Mount Ruang, a 725-meter (2,400-foot) volcano on Ruang Island, North Sulawesi, has been erupting in spectacular fashion on and off since mid-April, posing a growing threat to those living nearby and to air traffic in the region.

The volcano erupted three times on Tuesday, sending lava and ash clouds into the sky and prompting Indonesia’s national PVMBG volcanology agency to issue its highest alert, warning that a tsunami could be triggered by “volcanic material collapsing into the ocean.”

Ruang lies just off the coast of the larger Tagulandang island, where authorities have called on more than 12,000 people to evacuate, according to Reuters.

Footage released by the National Disaster Management Authority (BNPB) on Thursday showed huge crowds of people awaiting evacuation at ports and towering ash plumes.

PVMBG raised alert levels on Tuesday, warning of “new eruptions and continuous earthquakes” while advising the public to wear protective masks and exercise caution.

The latest eruptions have also forced closures of at least seven airports in the vicinity, including the Sam Ratulangi International Airport that serves the city of Manado, capital of North Sulawesi province and a well-known scuba diving destination.

Nearby schools have also been shut to protect children from volcanic ash, BNPB said. Dramatic footage shared by the BNPB on Thursday showed ash cascading into the air.

Mount Ruang is a stratovolcano, which are typically conical and relatively steep-sided due to the formation of viscous, sticky lava that does not flow easily. Stratovolcanoes often produce explosive eruptions due to gas build-up in the magma, according to volcanologists.

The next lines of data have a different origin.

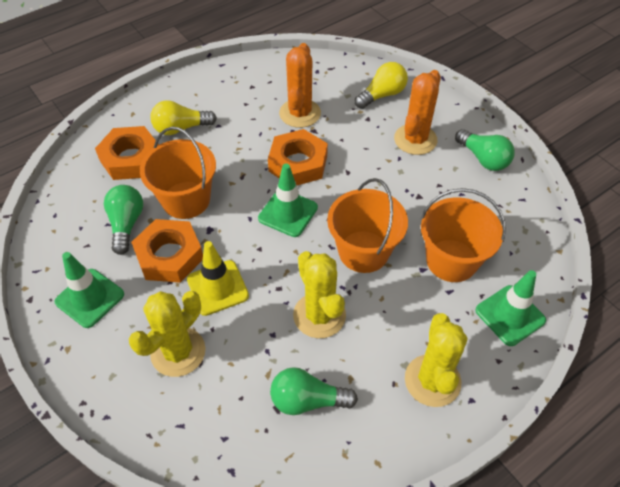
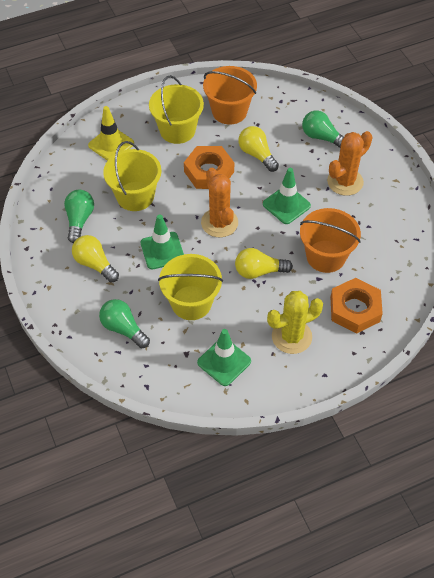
orange bucket: 3 -> 2
orange nut: 3 -> 2
yellow bucket: 0 -> 3
yellow cactus: 3 -> 1
yellow light bulb: 2 -> 3

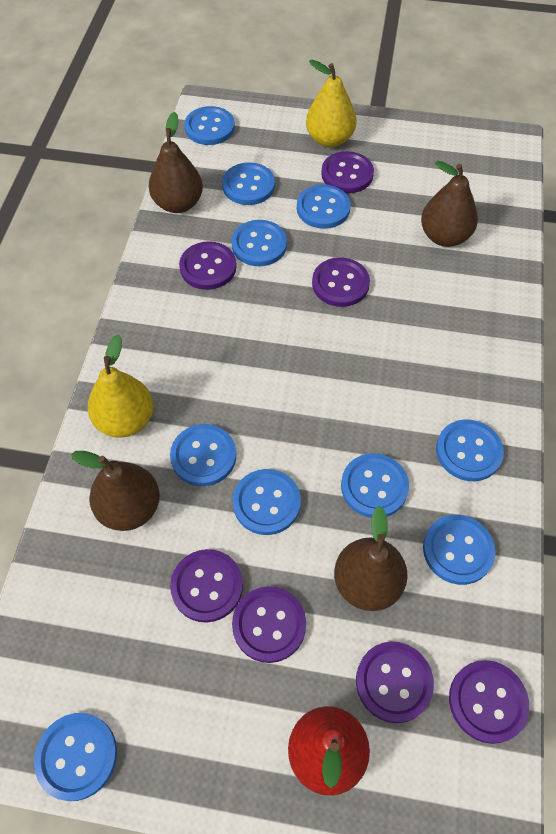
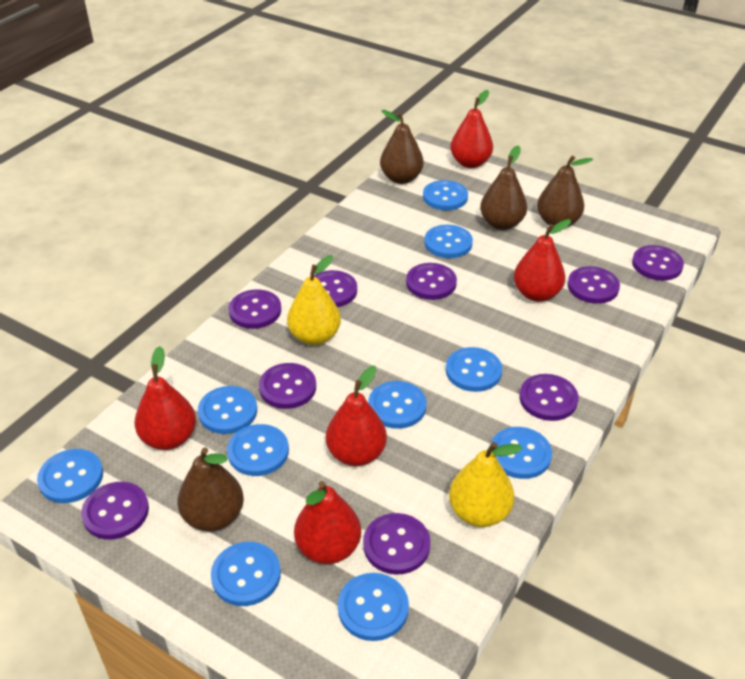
purple button: 7 -> 9
red pear: 1 -> 5

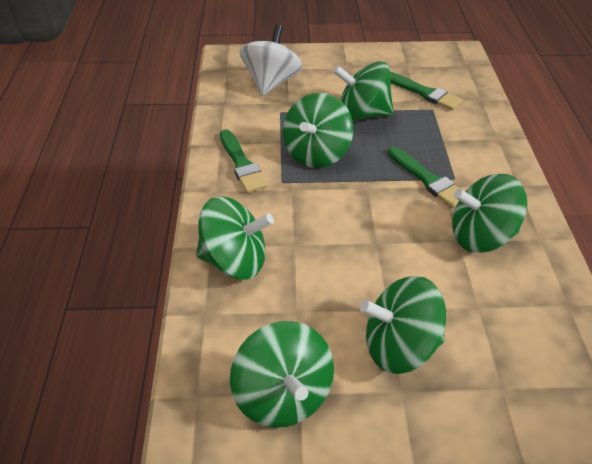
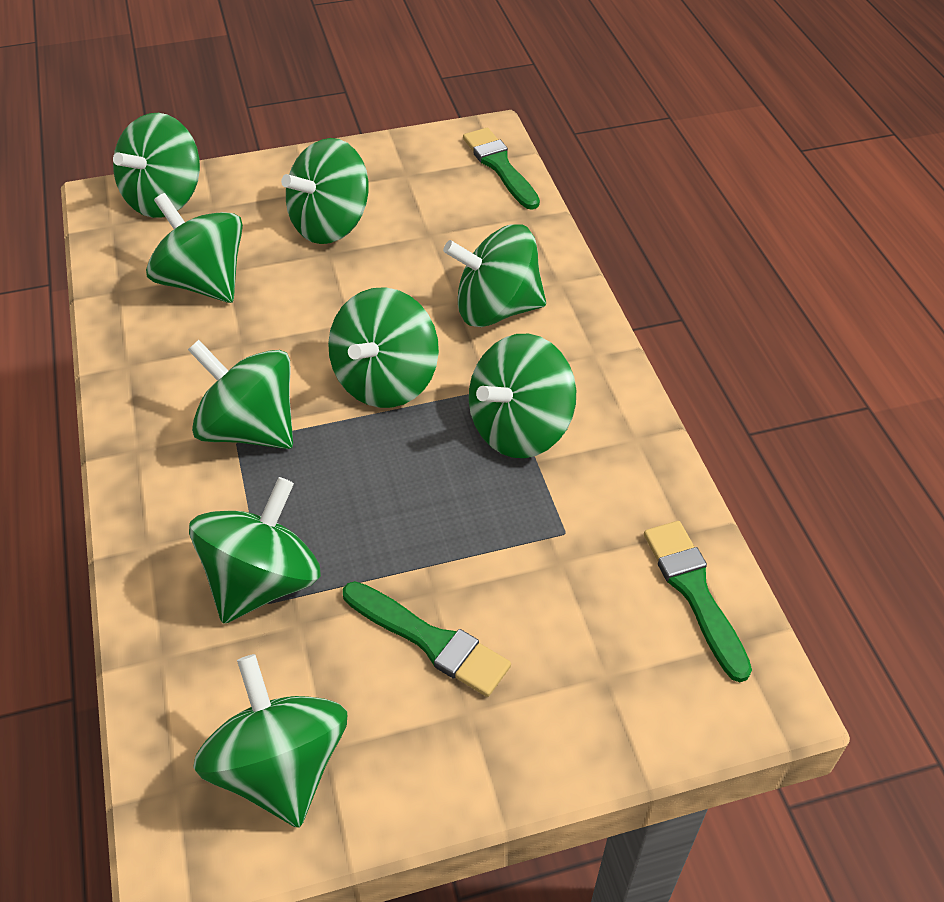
green spinning top: 6 -> 9
white spinning top: 1 -> 0

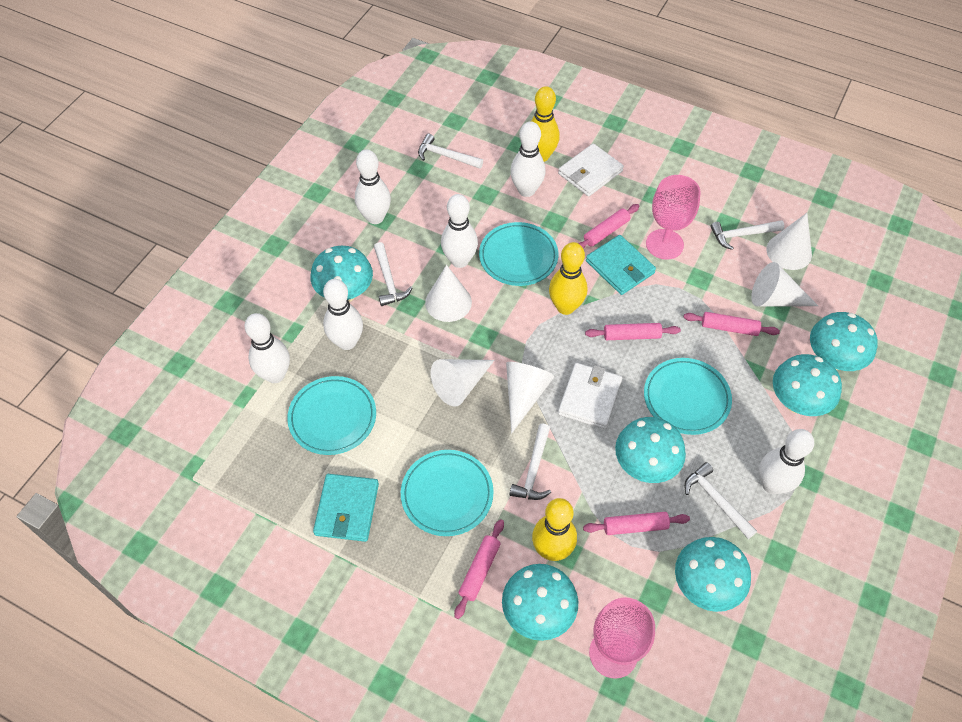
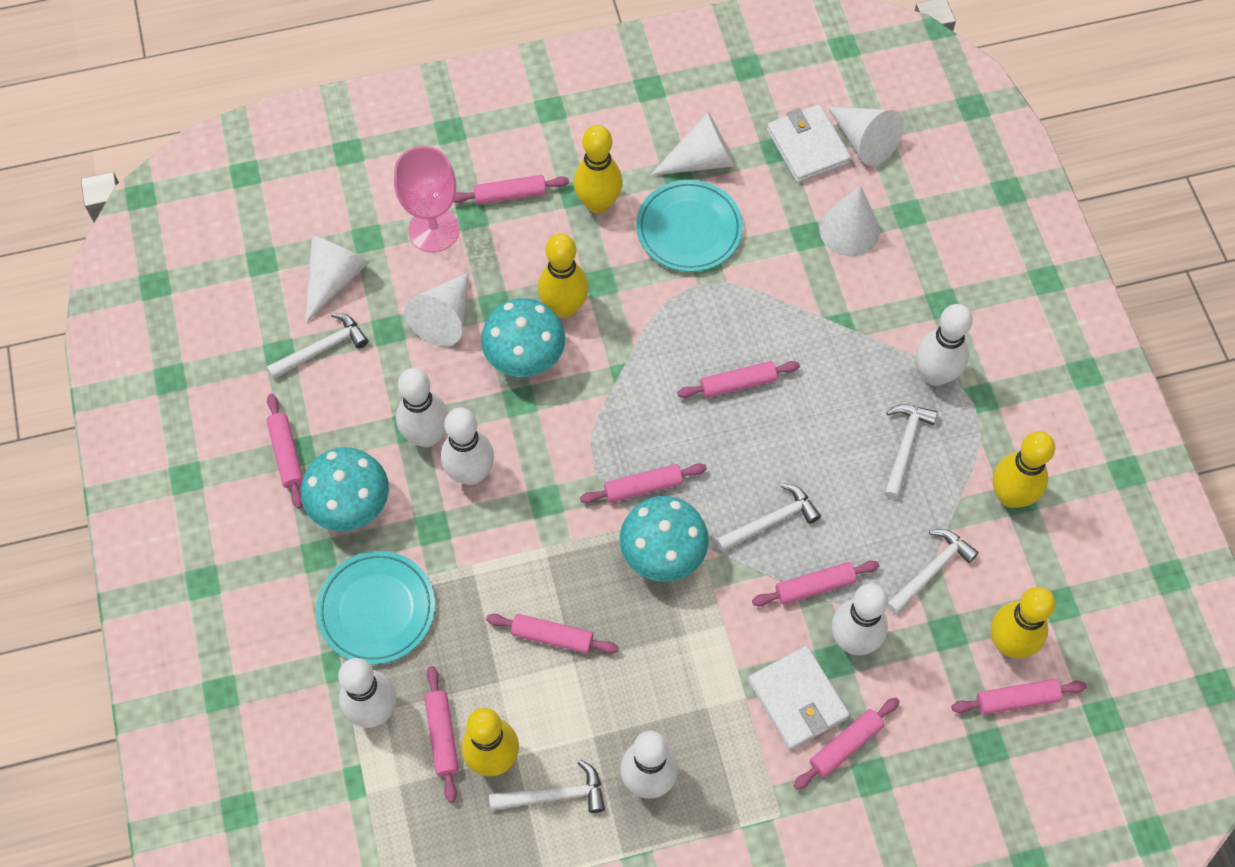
pink goblet: 2 -> 1
pink rolling pin: 5 -> 9
turquoise mushroom: 6 -> 3
turquoise plate: 4 -> 2
turquoise wallet: 2 -> 0
yellow bowling pin: 3 -> 5

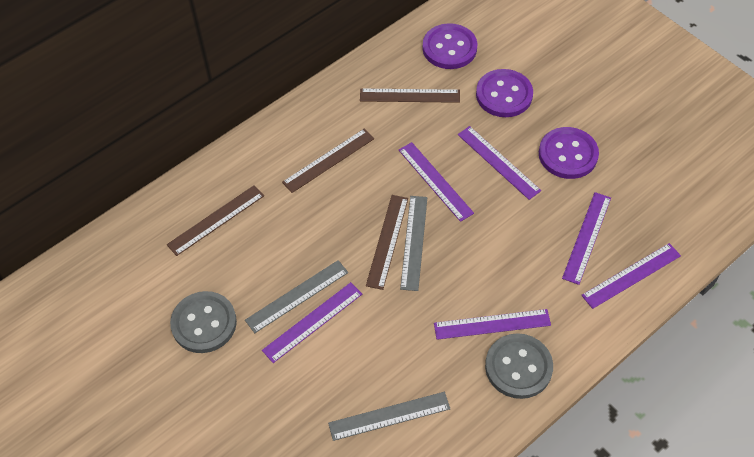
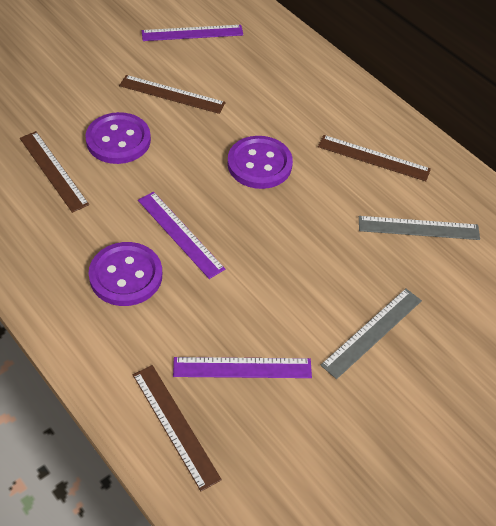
grey button: 2 -> 0
grey ruler: 3 -> 2
purple ruler: 6 -> 3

Volcanic ash from Ruang has reached eastern Malaysian airspace, Malaysia’s meteorological department said. “We are monitoring the volcanic dust movements continuously and will update the information and issue aviation weather warnings if necessary,” said Met Malaysia chief Muhammad Helmi Abdullah

Regional carrier Air Asia said it canceled 21 flights following Mount Ruang’s latest eruption.

“Guests traveling to and from affected destinations (between Malaysia and Indonesia) are encouraged to check their email and phones for cancelation notifications,” the airline said Wednesday.

“Air Asia is continuing to monitor the situation closely and will provide more information on the latest developments.”

Malaysia’s national carrier Malaysia Airlines also issued similar travel advisories on Wednesday, following the cancelation of several flights in the area.

Indonesia, a Southeast Asian archipelago of 270 million people, sits along the Ring of Fire and has more than 120 active volcanoes – more than anywhere else in the world.

Mount Ruang previously erupted in April, disrupting more than 200 flights on April 18 and 19 and affecting tens of thousands of passengers, officials said.

Hundreds living in the volcano’s vicinity were evacuated due to fears it could partially collapse into the sea and cause a tsunami as it did in 1871.